Morgan said, “This isn’t your first glass of wine, is it?”
“I’m out of my hole for a look-see,” she said. “I split a bottle of Chablis with my friend.”
When the bartender brought the martini, Annette sent him back for more wine.
“What happened to you?” Morgan wasn’t laughing now. He thought Annette’s worldview sad and gray.
“I looked at life too directly the first time around. Good husband, good life, good everything, then I got the rug yanked. I’m lighter on my feet now. It won’t happen again.”
Morgan thought he understood, knew what it was like to have your guard up all the time.
The drinks came. Annette drank hers in two gulps. “Let’s go upstairs and screw.”
“Okay,” Morgan said.
They leaned against each other in the elevator, her fingers light on his back. His heart fluttered, pumped hot blood to all the appropriate areas. His head swam. They went to her room.

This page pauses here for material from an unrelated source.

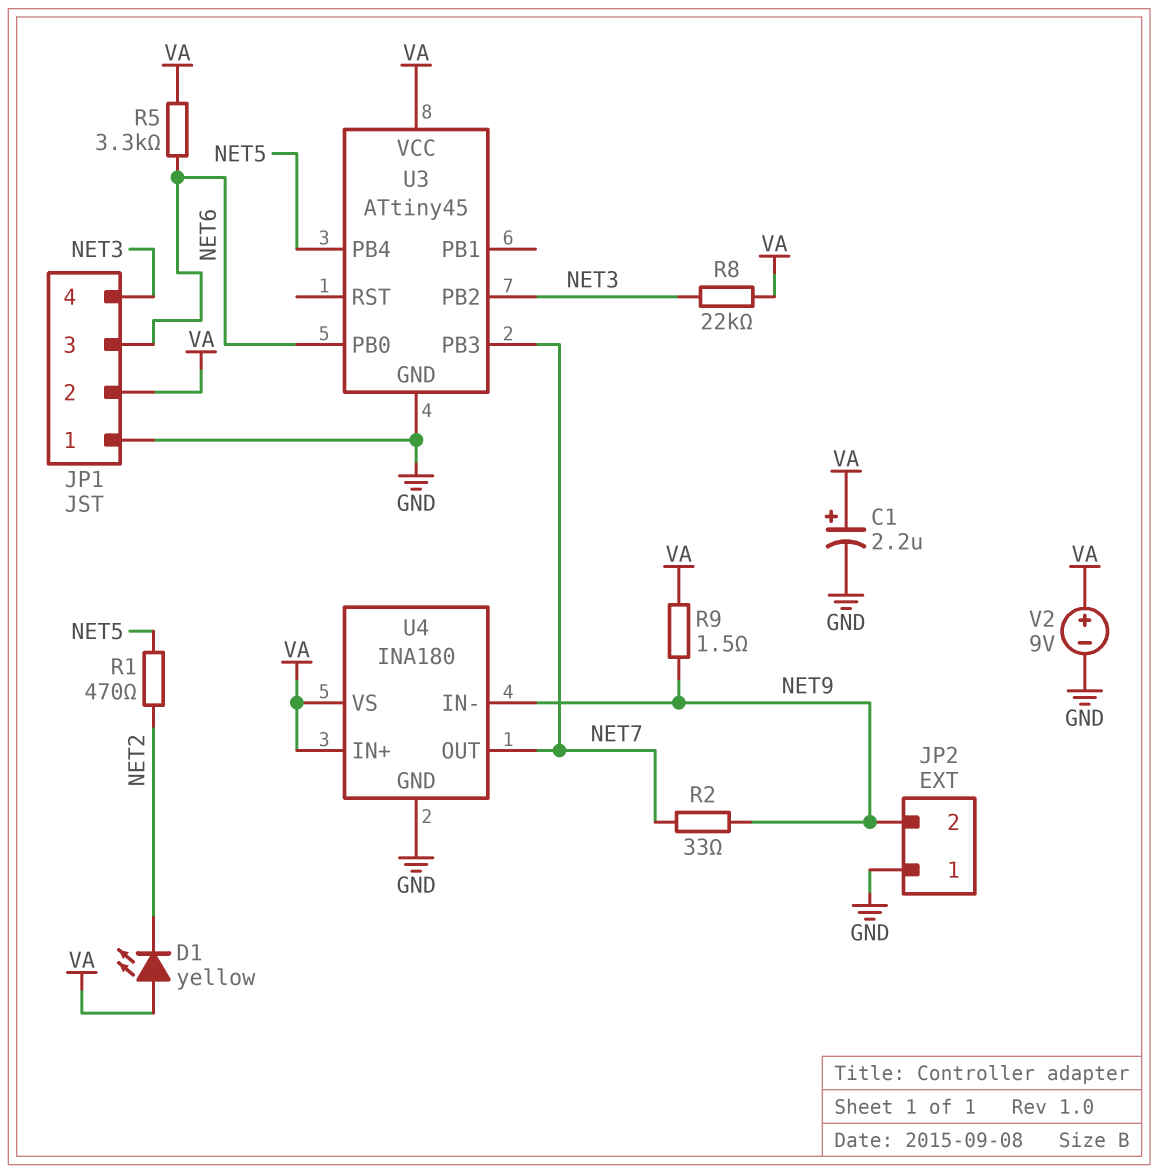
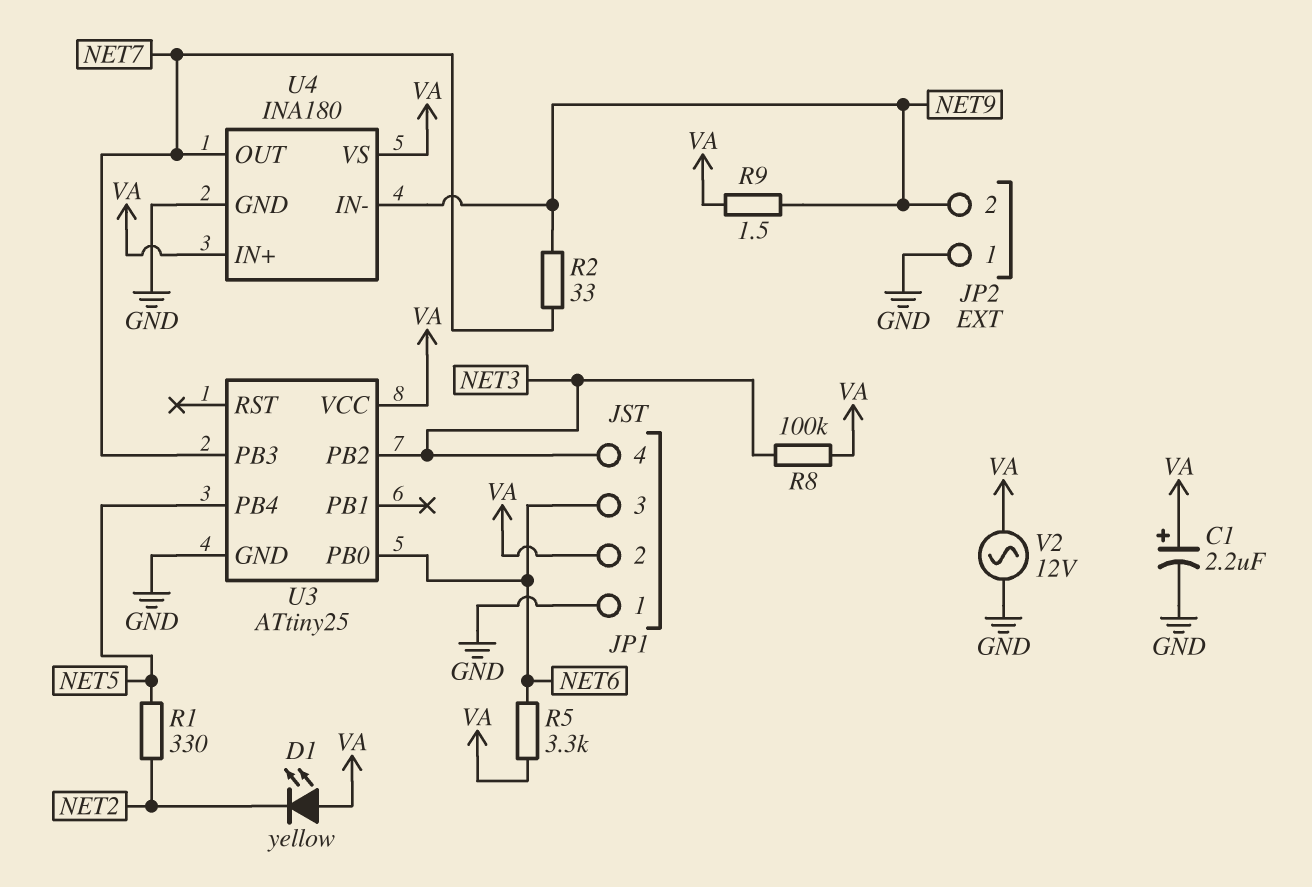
R1: 470 (NET2, NET5) -> 330 (NET2, NET5)
R8: 22k (NET3, VA) -> 100k (NET3, VA)
U3: ATtiny45 -> ATtiny25
V2: 9V (plus VA, minus GND) -> AC 12V (GND, VA)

Morgan had seen this before. There was something erotic and hypnotic about hotel lounges and hotel rooms. Maybe it was being away from home. Maybe it was the little soaps and shower caps and one-use shampoo bottles and everything that hinted how temporary it all was. You didn’t even have to make the bed.

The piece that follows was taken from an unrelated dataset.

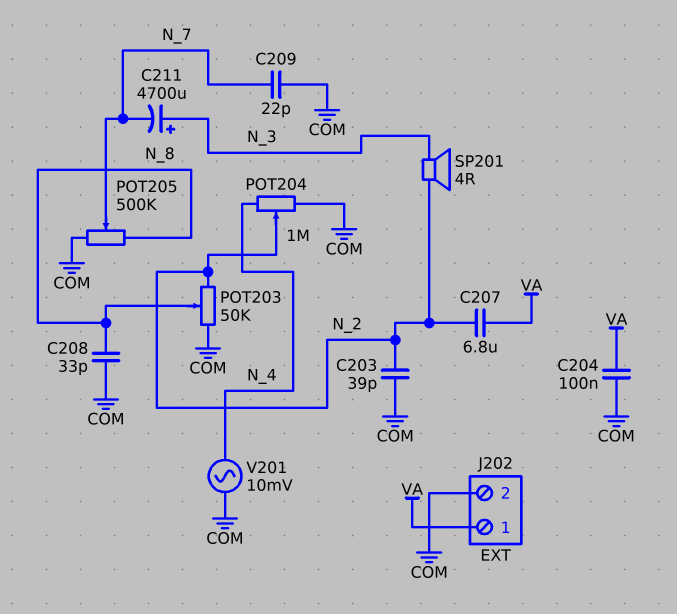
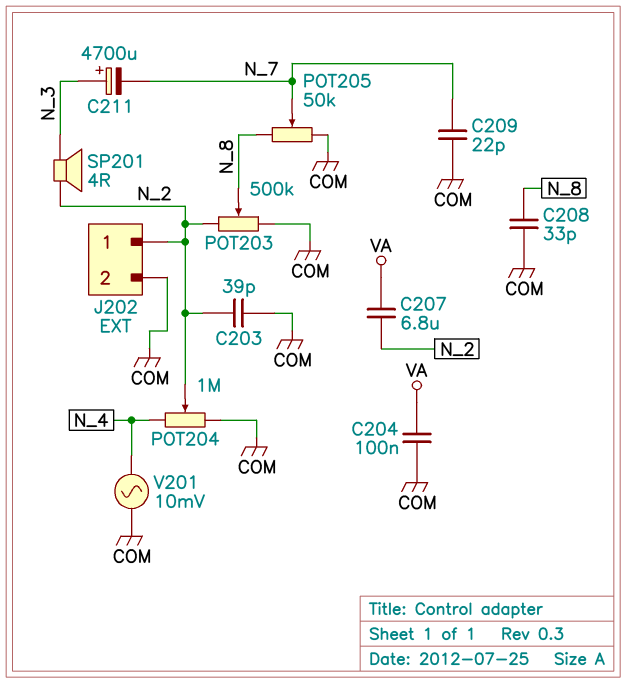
J202 pin 1: VA -> N_2
POT203: 50k (COM, N_2, wiper N_8) -> 500k (COM, N_2, wiper N_8)
POT205: 500k (COM, N_8, wiper N_7) -> 50k (COM, N_8, wiper N_7)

Or maybe it was the ultracold air-conditioning. Annette’s tan, smooth skin broke out in gooseflesh when Morgan slipped her dress off her shoulders. It shrunk to the floor around her ankles. The bra was easy to unsnap. He took a nipple into his warm mouth, and she threw her head back, moaned, grabbed the back of his head, twirled his ponytail in her fingers.
They stumbled to the bed, and her hands went to his belt. She unfastened him. Soon both were naked. He entered her quickly, and her ankles locked behind his back. He found a rhythm, sped up. She thrust back against his hips, grunting, panting, all the pent-up frustration heaving out with each slam of him against her.

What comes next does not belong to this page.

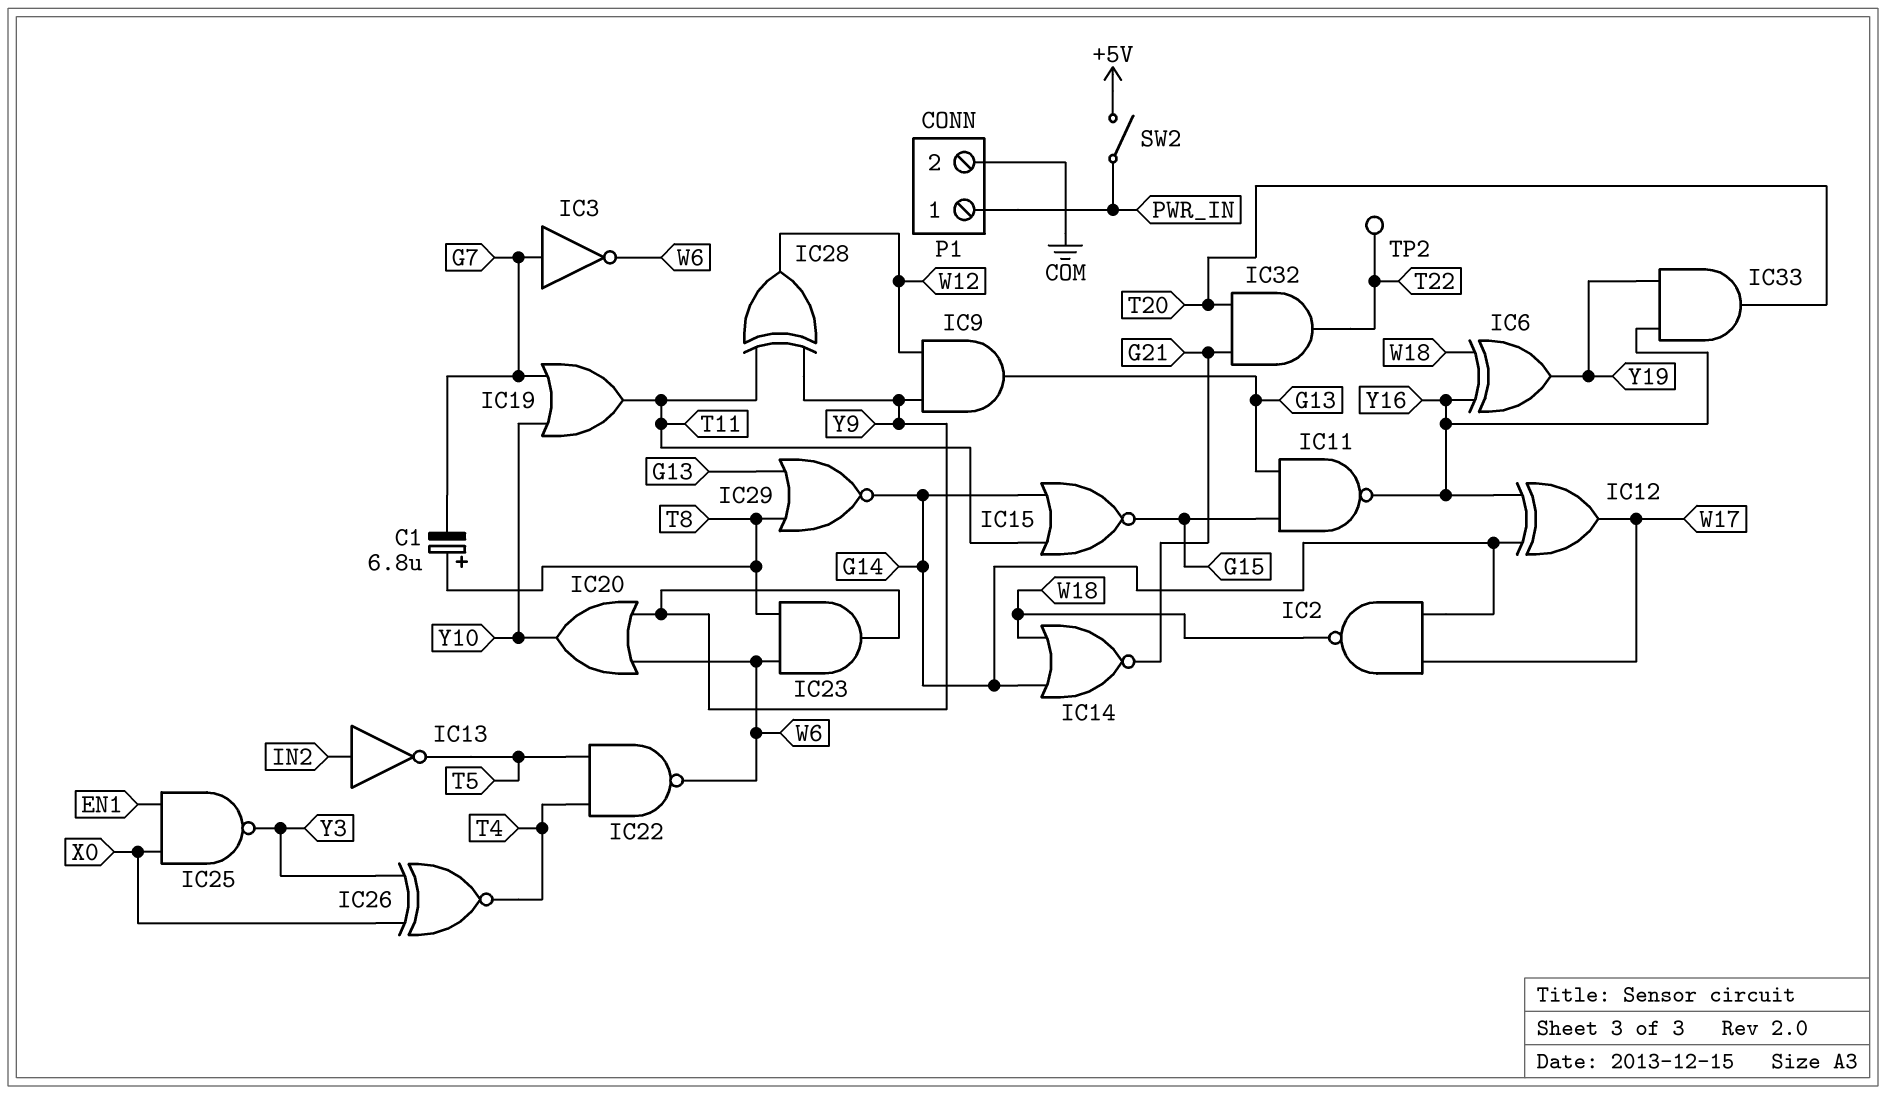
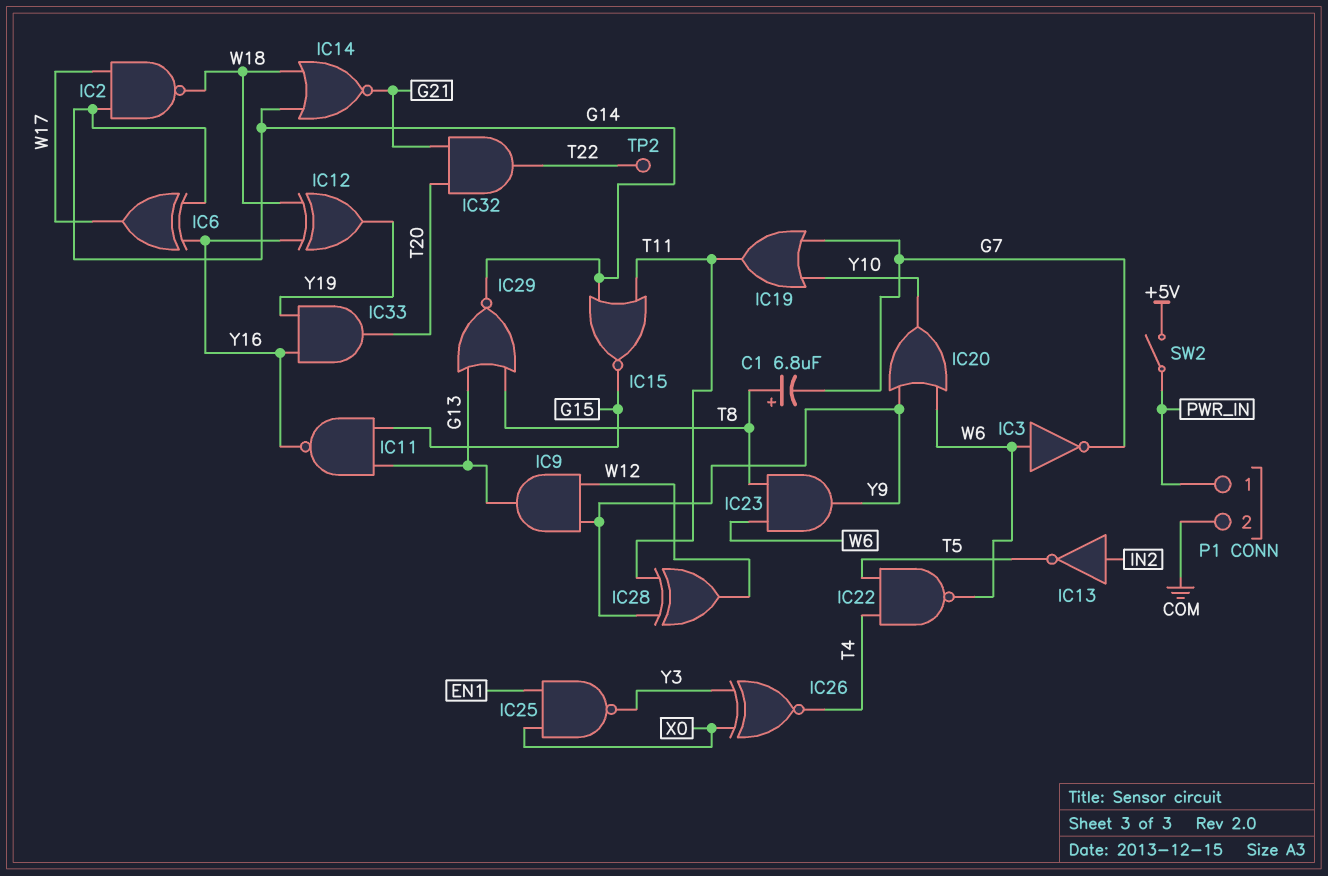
IC3: NOT (in G7, out W6) -> NOT (in W6, out G7)
IC6: XOR (in W18, in Y16, out Y19) -> XOR (in G14, in Y16, out W17)
IC12: XOR (in G14, in Y16, out W17) -> XOR (in W18, in Y16, out Y19)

She screamed her orgasm. He shook, released, went limp on top of her.
The whole thing had taken about ninety seconds.
“I think you’d better go,” she said.
“What?”
“It’s just… I feel embarrassed.” She scooted out from under him and ran into the bathroom and slammed the door.
Morgan crawled off the bed, schlong dangling wet. He was dazed, bewildered. He gathered up his clothes, cradled them. He noticed absently he still wore his socks.
Annette came back wearing a white robe. “It’s not right. We work together.”
“But-”
“We got carried away.” She pushed his shoulder gently, herded him toward the door.
“Let me get dressed!”
She paused, let him get into his boxers and trousers, then opened the door. She pushed him out. He opened his mouth but couldn’t get a word out.
“I’m sorry,” Annette said. “But we let the moment overcome our good judgment.”
And the door was closed.
He put his shirt on, started down the hall, mouth still hanging open. Stunned.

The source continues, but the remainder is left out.